United States v. Hiken, 71-1386.

Decision Date29 March 1972
Docket NumberNo. 71-1386.,71-1386.
PartiesUNITED STATES of America, Appellee, v. Leo M. HIKEN, Appellant.
CourtU.S. Court of Appeals — Eighth Circuit

Edwin M. Sigel, Dallas, Tex., Bernard W. Weitzman, St. Louis, Mo., for appellant.

Kenneth R. Heineman, First Asst. U. S. Atty., Daniel Bartlett, Jr., U. S. Atty., St. Louis, Mo., for appellee.

Before MATTHES, Chief Judge, and LAY and ROSS, Circuit Judges.

PER CURIAM.

Appellant was found guilty under a three-count indictment of filing false and fraudulent income tax returns for the years 1964, 1965 and 1966, in violation of 26 U.S.C. § 7201. The district court sentenced appellant to three years on each count and provided that the sentences were to run concurrently.

Appellant does not directly challenge the sufficiency of the evidence to make a submissible case. Therefore, we forego a detailed resume of the pertinent facts. It is sufficient to state that the Government presented an abundance of substantial evidence from which the jury could find, as it manifestly did, that the returns for the three years in question were false and did not reflect appellant's actual income. Additionally, there was evidence which, viewed in the light most favorable to the Government, proved that appellant furnished the data and information used in preparing the returns knowing it to be false and inaccurate.

Appellant does, however, assert that he was denied the right to fully cross-examine a Government witness and consequently was deprived of a fair trial. We disagree.

The lady who had prepared the income tax returns for the years in question and prior years testified that appellant furnished the data, such as the amount of his income, the source thereof and deductible expenditures and, based upon such information, she prepared the returns. On cross-examination appellant's counsel sought to explore a stock transaction of appellant which took place several years prior to the years involved in the prosecution. Objection to such cross-examination was sustained on the ground that appellant was attempting to inject collateral matters not the subject of direct examination. To be sure, cross-examination is a fundamental right demanding great respect, but regulation of the extent and scope of cross-examination must generally lie within the discretion of the trial court and reversal is warranted only where an abuse of discretion leads to prejudice.

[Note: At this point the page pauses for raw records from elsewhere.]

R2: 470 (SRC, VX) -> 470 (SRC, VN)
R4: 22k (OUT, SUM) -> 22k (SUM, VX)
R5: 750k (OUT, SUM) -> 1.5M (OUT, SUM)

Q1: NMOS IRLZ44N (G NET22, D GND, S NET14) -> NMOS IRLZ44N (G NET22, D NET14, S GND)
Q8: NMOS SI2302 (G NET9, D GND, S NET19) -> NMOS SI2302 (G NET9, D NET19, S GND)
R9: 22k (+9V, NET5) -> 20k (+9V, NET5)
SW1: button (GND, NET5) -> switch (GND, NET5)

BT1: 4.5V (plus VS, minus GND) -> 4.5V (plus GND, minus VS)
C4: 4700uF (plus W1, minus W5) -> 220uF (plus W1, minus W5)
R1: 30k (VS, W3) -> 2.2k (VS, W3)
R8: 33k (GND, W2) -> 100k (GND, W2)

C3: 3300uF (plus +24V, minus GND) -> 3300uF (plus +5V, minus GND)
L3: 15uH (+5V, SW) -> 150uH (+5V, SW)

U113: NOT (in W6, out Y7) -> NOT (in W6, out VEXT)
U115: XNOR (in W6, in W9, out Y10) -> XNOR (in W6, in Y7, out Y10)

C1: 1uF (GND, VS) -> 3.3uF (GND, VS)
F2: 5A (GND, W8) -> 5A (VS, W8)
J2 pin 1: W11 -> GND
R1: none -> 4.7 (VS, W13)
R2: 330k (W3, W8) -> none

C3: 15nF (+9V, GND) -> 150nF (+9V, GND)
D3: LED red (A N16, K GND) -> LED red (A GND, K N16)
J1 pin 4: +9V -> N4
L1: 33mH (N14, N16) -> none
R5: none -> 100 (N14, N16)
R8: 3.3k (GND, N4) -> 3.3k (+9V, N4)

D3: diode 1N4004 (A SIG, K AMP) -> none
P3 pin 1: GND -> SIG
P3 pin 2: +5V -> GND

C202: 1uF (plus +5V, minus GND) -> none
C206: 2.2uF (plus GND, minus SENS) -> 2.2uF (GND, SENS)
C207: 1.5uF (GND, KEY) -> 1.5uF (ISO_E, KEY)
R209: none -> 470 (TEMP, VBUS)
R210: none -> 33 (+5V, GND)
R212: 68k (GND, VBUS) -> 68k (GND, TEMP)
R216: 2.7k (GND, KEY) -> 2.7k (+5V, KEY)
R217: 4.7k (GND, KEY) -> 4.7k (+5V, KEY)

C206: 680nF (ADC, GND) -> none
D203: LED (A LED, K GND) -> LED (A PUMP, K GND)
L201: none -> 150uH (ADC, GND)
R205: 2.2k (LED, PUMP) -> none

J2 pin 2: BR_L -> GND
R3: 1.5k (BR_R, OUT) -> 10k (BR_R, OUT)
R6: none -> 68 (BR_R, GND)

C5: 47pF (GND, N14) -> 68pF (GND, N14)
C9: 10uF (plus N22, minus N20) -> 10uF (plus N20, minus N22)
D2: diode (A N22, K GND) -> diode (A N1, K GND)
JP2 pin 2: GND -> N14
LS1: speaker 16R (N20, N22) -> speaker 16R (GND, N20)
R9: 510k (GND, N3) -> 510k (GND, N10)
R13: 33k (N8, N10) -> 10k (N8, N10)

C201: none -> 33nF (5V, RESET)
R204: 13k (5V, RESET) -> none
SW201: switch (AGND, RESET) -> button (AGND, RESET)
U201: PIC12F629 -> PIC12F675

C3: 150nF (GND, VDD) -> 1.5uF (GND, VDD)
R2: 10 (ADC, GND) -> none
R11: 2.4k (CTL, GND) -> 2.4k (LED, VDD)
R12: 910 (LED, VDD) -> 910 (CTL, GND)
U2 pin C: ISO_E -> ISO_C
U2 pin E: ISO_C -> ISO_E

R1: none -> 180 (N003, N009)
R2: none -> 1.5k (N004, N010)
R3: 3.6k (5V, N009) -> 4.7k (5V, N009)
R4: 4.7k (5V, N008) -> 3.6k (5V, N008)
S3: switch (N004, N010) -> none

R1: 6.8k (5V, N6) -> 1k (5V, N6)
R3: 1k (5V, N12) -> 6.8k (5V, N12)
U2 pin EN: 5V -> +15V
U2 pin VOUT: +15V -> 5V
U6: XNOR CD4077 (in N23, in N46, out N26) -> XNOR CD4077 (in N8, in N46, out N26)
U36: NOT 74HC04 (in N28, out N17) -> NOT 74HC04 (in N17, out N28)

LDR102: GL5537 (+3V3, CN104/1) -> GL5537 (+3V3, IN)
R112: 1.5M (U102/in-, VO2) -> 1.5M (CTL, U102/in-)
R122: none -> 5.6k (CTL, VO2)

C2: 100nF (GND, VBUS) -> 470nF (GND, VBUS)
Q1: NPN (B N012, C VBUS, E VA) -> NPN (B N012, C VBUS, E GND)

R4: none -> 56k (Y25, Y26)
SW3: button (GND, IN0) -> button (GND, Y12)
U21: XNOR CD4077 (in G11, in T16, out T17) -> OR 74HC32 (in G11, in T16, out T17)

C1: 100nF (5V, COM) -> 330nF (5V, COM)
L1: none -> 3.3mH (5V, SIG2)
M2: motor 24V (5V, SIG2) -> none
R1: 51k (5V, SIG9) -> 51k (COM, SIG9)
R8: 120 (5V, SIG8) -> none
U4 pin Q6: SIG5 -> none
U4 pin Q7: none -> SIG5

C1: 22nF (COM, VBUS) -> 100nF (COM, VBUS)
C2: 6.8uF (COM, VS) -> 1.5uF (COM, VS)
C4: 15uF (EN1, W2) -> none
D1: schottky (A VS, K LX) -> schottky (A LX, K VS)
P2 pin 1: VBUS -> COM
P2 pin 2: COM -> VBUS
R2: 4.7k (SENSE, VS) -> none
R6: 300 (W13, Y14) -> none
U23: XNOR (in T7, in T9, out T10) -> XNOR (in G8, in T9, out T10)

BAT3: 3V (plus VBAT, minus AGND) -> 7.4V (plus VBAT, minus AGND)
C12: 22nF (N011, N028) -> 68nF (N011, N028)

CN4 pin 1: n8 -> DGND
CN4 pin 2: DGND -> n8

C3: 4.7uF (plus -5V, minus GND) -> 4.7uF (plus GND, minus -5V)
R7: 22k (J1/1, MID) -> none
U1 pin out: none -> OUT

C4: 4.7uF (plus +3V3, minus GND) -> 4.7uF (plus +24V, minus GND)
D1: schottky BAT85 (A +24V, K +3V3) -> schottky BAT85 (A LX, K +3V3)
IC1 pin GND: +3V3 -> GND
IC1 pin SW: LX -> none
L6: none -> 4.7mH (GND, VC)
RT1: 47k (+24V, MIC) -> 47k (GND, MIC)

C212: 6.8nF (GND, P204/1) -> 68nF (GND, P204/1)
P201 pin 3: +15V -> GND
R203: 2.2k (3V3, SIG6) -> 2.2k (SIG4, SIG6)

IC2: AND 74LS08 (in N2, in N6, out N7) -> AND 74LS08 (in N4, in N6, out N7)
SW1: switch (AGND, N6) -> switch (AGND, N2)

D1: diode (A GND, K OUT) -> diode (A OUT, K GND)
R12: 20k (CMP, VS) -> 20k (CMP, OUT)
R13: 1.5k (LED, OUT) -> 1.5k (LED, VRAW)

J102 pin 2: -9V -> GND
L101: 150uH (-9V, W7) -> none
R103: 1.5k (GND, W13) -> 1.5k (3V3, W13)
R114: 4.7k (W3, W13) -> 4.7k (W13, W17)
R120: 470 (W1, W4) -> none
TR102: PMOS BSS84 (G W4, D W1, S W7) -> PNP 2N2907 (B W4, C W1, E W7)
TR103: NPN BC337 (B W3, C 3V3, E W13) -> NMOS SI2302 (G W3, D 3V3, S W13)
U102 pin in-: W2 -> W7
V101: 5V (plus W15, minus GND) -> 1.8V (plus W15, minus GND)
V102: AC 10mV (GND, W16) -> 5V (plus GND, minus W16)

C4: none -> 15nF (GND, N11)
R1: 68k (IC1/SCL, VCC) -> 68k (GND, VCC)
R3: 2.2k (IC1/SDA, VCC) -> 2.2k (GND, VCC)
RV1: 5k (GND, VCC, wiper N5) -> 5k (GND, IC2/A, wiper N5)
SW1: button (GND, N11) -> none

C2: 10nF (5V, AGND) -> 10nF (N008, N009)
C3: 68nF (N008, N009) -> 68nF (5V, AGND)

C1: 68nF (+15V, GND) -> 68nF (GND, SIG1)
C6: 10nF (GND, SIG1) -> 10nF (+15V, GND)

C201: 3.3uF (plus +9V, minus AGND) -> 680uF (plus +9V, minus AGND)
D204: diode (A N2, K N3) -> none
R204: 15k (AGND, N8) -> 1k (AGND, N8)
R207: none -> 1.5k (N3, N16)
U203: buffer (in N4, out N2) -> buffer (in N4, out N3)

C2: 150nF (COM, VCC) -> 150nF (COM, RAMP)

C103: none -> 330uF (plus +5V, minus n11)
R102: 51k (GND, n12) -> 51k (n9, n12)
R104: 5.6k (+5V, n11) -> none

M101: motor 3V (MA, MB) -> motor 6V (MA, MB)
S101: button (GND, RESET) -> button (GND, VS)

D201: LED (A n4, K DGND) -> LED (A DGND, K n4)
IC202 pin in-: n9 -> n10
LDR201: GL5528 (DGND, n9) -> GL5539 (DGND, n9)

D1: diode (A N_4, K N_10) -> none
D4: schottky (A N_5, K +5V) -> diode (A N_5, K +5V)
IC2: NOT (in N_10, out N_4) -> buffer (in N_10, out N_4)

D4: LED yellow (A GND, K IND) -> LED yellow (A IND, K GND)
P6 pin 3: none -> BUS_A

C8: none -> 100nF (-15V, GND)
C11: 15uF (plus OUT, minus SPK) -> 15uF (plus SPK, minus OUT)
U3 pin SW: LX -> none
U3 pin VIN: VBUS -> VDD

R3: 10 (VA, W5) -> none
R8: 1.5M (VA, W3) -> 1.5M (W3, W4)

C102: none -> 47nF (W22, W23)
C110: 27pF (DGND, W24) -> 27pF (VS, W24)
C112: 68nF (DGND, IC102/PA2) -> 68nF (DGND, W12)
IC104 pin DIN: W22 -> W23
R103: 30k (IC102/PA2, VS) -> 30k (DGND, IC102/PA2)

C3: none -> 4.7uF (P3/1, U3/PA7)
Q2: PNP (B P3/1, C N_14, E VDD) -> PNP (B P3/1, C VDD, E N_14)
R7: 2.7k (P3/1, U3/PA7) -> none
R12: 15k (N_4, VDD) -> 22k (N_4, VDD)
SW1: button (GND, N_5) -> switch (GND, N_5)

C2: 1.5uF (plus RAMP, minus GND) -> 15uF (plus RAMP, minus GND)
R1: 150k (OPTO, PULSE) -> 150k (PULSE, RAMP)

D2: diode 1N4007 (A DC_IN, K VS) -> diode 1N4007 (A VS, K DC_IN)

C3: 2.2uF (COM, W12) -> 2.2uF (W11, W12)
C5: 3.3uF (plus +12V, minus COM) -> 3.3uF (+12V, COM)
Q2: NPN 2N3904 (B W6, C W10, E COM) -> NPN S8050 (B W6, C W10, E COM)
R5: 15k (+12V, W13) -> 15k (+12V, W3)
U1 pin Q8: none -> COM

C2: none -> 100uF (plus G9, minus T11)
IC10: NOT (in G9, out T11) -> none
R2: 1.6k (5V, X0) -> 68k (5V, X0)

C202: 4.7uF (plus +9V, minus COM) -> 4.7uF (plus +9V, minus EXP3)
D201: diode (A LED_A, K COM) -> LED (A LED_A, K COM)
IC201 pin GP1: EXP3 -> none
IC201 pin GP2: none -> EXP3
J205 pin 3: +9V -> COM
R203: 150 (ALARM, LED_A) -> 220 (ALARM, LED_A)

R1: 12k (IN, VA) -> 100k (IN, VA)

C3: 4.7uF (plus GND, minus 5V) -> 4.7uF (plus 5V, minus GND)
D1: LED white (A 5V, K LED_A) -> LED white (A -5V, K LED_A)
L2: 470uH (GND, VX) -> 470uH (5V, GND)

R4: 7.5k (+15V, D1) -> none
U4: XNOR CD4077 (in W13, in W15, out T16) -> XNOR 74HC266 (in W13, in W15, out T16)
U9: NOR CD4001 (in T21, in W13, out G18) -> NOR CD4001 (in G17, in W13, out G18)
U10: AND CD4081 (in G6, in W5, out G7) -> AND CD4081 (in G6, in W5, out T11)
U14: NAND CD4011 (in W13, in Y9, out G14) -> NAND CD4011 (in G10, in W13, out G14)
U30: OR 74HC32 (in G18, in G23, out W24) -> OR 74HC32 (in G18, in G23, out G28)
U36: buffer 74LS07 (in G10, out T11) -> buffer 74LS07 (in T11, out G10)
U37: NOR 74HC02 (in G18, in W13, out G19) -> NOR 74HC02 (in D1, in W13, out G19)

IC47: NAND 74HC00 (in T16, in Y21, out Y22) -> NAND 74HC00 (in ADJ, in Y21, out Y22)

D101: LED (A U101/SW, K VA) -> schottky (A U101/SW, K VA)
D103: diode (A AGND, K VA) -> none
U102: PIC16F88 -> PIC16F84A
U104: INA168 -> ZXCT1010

United States v. Seeverts, 428 F.2d 467, 468 n. 1(5) (8th Cir.1970); Smith v. United States, 407 F.2d 356, 359 (8th Cir.), cert. denied, 395 U.S. 966, 89 S.Ct. 2113, 23 L.Ed.2d 753 (1969); Howard v. United States, 128 U.S.App.D.C. 336, 389 F.2d 287 (1967).

We are not convinced that the trial court abused its discretion by refusing to allow cross-examination on a matter not explored on direct examination, where it is clear that such cross-examination would have served only...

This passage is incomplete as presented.